Land of Opportunity

James Hardie updated guidance for the first quarter of FY21. A key highlight was management’s comment that primary demand growth for fibre cement in the US is tracking “well ahead of 7%”. The carry-through of strong housing starts in January and February has also helped volumes.


The main drivers of the upgrade in earnings before interest and tax margin guidance were: 1) strength in volumes; 2) execution of lean manufacturing; and 3) cost-saving initiatives. Management noted it was gaining momentum with its customers and remains focused on taking market share.


Despite the disruptions from COVID-19, the underlying North American housing market was characterised as “very strong”, with a shortage of houses in the US. The shift in demand seen during COVID-19, with people moving from large cities to single-family houses in the suburbs, was also acknowledged as a favourable dynamic for James Hardie and the industry more broadly.

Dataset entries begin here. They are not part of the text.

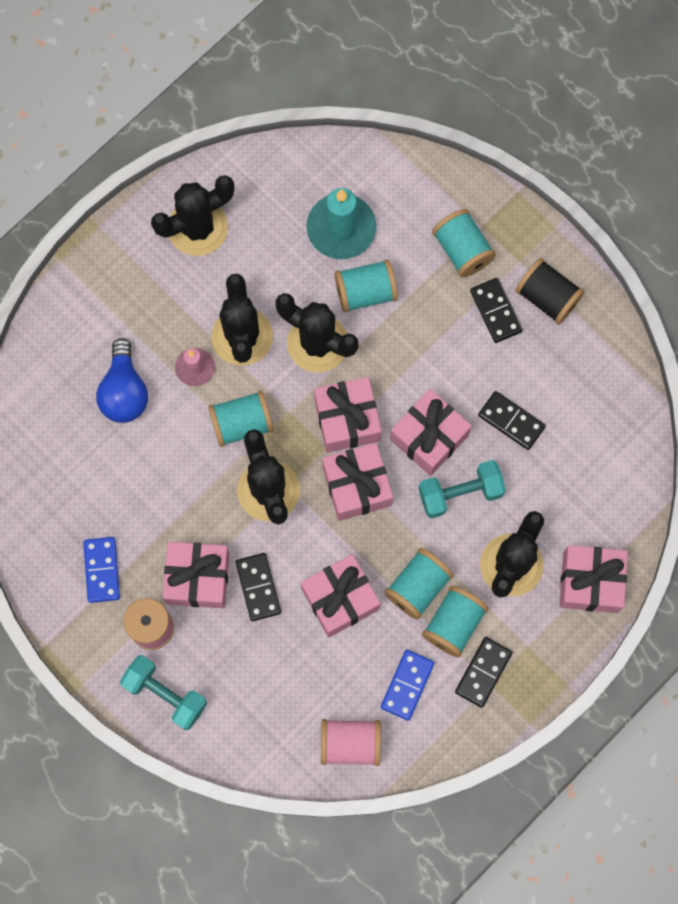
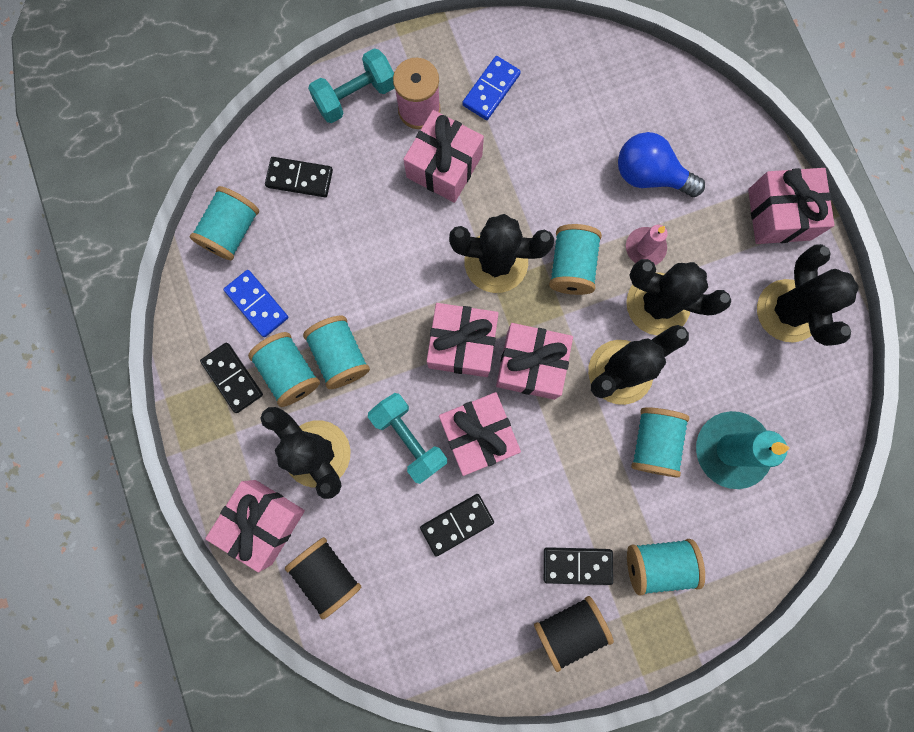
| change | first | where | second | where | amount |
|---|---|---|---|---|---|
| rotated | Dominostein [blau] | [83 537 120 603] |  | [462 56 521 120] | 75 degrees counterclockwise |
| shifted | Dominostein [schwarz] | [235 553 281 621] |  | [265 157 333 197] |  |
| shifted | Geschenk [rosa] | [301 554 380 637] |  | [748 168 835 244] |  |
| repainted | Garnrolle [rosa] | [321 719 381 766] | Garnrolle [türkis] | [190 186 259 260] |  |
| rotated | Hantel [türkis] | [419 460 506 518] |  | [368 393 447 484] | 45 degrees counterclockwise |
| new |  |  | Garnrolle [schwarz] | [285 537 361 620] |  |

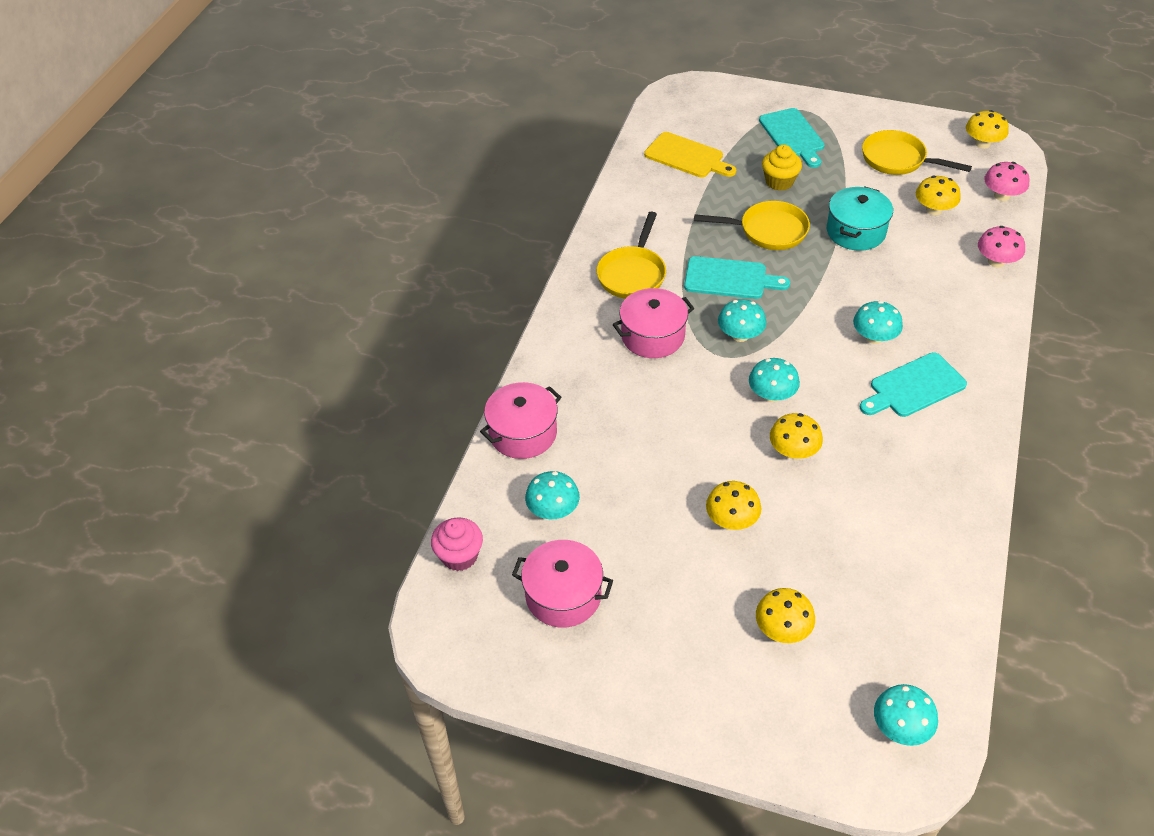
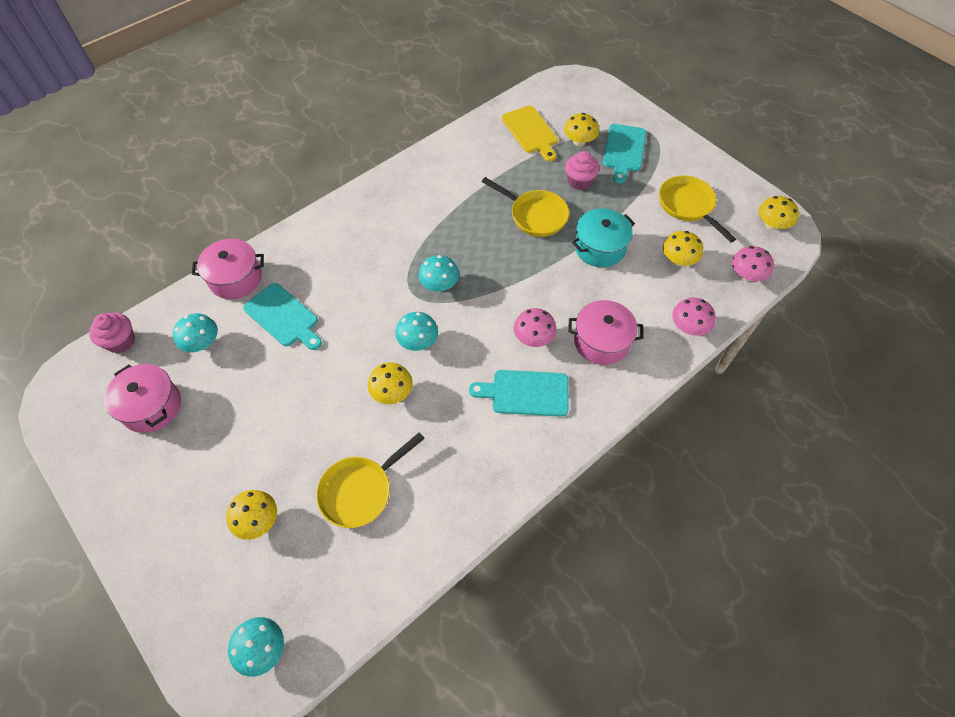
| change | first | where | second | where | amount |
|---|---|---|---|---|---|
| shifted | Pfanne [gelb] | [597 212 666 299] |  | [316 432 425 528] |  |
| shifted | Kochtopf [rosa] | [613 288 695 358] |  | [568 300 644 365] |  |
| shifted | Schneidebrett [türkis] | [684 256 790 299] |  | [243 283 322 350] |  |
| shifted | Pilz [gelb] | [706 481 761 530] |  | [564 113 599 146] |  |
| repainted | Muffin [gelb] | [762 145 802 191] | Muffin [rosa] | [565 151 599 190] |  |
| repainted | Pilz [türkis] | [853 301 903 344] | Pilz [rosa] | [514 308 557 347] |  |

The growth in recent weeks has been driven by new construction, while remodel and repair (R&R) activity remains below levels expected before COVID-19. Key factors weighing on growth include high unemployment levels in the US (management noted a third of the 42m unemployed would be part of its target market) and homeowners’ reluctance to have contractors working on their houses. The company is beginning to see an improvement in the R&R market, however, as more states ease restrictions and the weather picks up into the northern summer.


A risk we need to acknowledge is further impact from the pandemic in the US as infection rates have picked up noticeably in the south. In the medium to longer term, however, we believe James Hardie has a long runway of market share opportunities ahead in all regions.


We have increased our EPS estimates by an average of 6% over the FY21–23 period, due largely to stronger margins in North America. We maintain our Buy recommendation and have raised our target price to $30.00 from $28.20.